I thought I was mad at this fucking retard before, but this shit really takes the cake. I'm coming up on my ten year sobriety date (from alcohol, I still smoke weed occasionally, but I don't like taking more than a puff off a cart. A one gram cart will last me two to three months, and that's if I'm stressed and using it 'heavily', at least by my definition), and putting down the bottle was the hardest thing I've ever done in my life. I was a RAGING alcoholic. I drank every single day, and I'd have to buy a new handle of rotgut vodka every other day. When I say rotgut, you might think McCormicks, Taaka, or Popov. No. My drink of choice was Nikolai vodka. Eight dollars a handle, six if it was on sale. When I finally hit rock bottom, I was lucky enough that my mom took me in and made sure I stayed sober for a few days until I realized what a hell my life had turned into. I went through alcohol withdrawal. The worst night of my life was after I was back at my own place. I'd been sober a few days, and thought the worst of it was over. I woke up at maybe 3 in the morning, dying. Everything hurt, and I was scared. Scared isn't the right word, but I don't know that there actually is a word for it. I was dying, and I knew it. Knew it deeper than I'd ever known anything in my life. And I also knew that there was a way for me to survive. All I needed was some alcohol, and I would be fine. I started panicking even more. It was 3 AM, the liquor store was closed, I was going to die. But then, I though of my salvation. I could walk to the grocery store I lived near, there was no way I could drive in that state, get a bottle of mouthwash, and chug it, and I would live. I started walking towards my door, and I stopped. I realized that if staggering to a grocery store at 3 AM to chug down a bottle of mouthwash was what it took to live, I didn't want to. I laid down on the floor, put my headphones in, and started listening to Megadeth's "Addicted to Chaos" on loop until I passed out, expecting to die. Obviously, I woke up, and realized that it was the monkey on my back chimping out, trying to get booze, but it's a night I'll never forget for as long as I live.
In the decade since then, I've seen a lot of addicts. You start to notice patterns in behavior. I still remember one girl from a group that I went to meetings with for a long time. It wasn't your standard AA group, though it was still an AA group. It was a group that met at something like two AM every day, for night shift workers and others that kept odd hours.
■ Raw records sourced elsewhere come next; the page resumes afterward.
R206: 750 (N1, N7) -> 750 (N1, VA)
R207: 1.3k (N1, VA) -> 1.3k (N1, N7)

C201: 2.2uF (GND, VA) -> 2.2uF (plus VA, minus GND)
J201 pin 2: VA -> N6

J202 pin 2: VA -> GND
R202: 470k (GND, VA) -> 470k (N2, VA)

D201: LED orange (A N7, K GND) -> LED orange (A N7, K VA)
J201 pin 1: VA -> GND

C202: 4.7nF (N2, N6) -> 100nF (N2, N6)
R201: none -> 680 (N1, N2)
Lot of weirdos in it because of that, so while it was still an AA group, it was more of just a social gathering for people with addiction issues who kept those hours to meet up with other people who knew how much it sucked. Very informal. Anyways. This girl had been coming to meetings for a few months, and then she just stopped showing up without saying anything. That's usually a bad sign. She showed up to a week or two later, and told us what had happened. She'd been reading her copy of the big book, and stumbled across some passage. It's been a decade, and I can't be bothered to go looking, but the gist of it was "If you've gotten to this point, and you don't think that you have a problem, try going to a bar and having just one drink.". Now, obviously, that's the sort of passage that you're meant to think about, and realize "Yeah, that probably won't go well", but she tried it, went on a three day bender, and then was too ashamed to come back, or even reply to the people trying to check up on her. Her life had been getting better up until that point, and she burned just about all the bridges she'd repaired in those three days. I still remember everything about that moment, her telling us this, because there was something about her that said that she hadn't learned her lesson. It really showed me exactly what a Dry Drunk was, and just how dangerous that is.
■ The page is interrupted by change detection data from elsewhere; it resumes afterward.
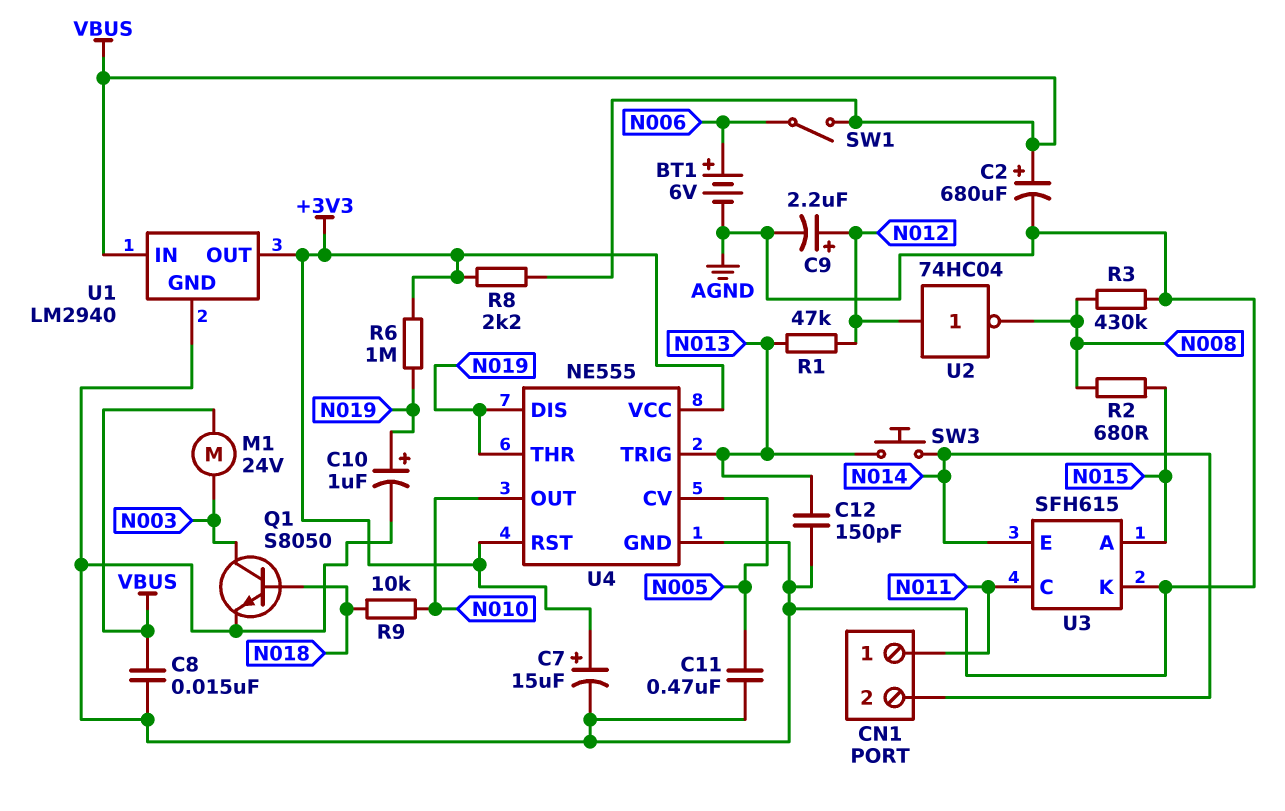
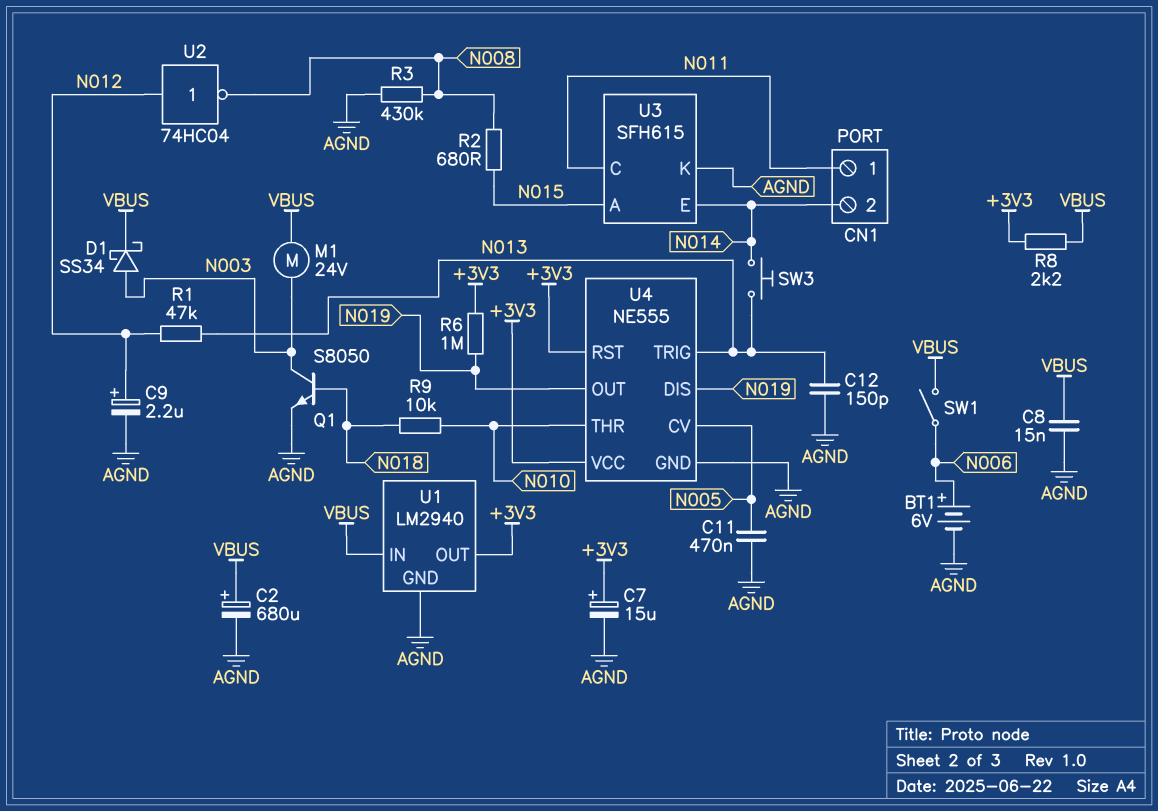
C10: 1uF (plus N019, minus AGND) -> none
D1: none -> schottky SS34 (A N003, K VBUS)
U4 pin OUT: N010 -> N019
U4 pin THR: N019 -> N010

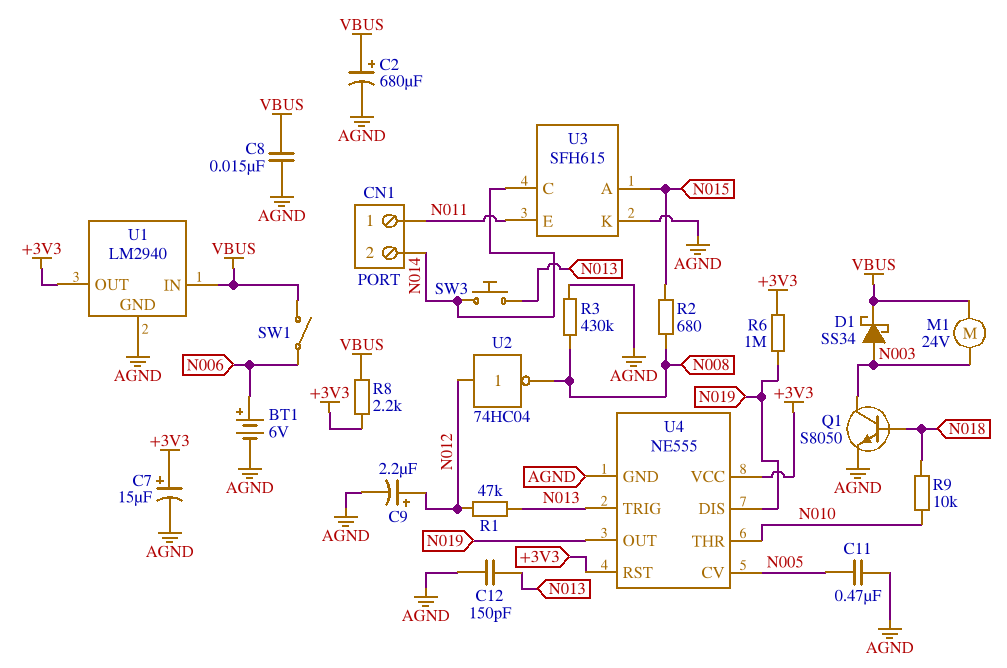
U3 pin C: N011 -> N014
U3 pin E: N014 -> N011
Dry Drunks aren't 'recovered'. They aren't recovering. Dry Drunks are just Drunks that happen to not be drunk at the moment. They will look for any excuse they can to go right back to whatever their substance of choice was. They won't necessarily take the first one that presents itself, but they will be on the lookout for one that sounds good enough. I was a dry drunk for a good long while, and seeing her was one of the things that made me get properly sober. I don't mean working the steps or anything like that, though for some, that works. For me, it was coming to a realization. That my alcoholism wasn't some sort of failure of will, or lack of character, but a chemical reaction. If I put THIS substance into my body, THIS will happen. One of the people that I went to a lot of meetings with used to say something along the lines of "I am powerless over alcohol, but I've got a lot of power over my own arm.", and that's always stuck with me. I can't control myself if I start to drink, but I can make the choice to not drink.
I've seen a lot of Dry Drunks in the last decade, and I can tell you this. Crackets is one of the worst I've ever seen, if not THE worst.
Sorry for the wall of text, but that pissed me the fuck off, and addiction and recovery is something deeply personal to me.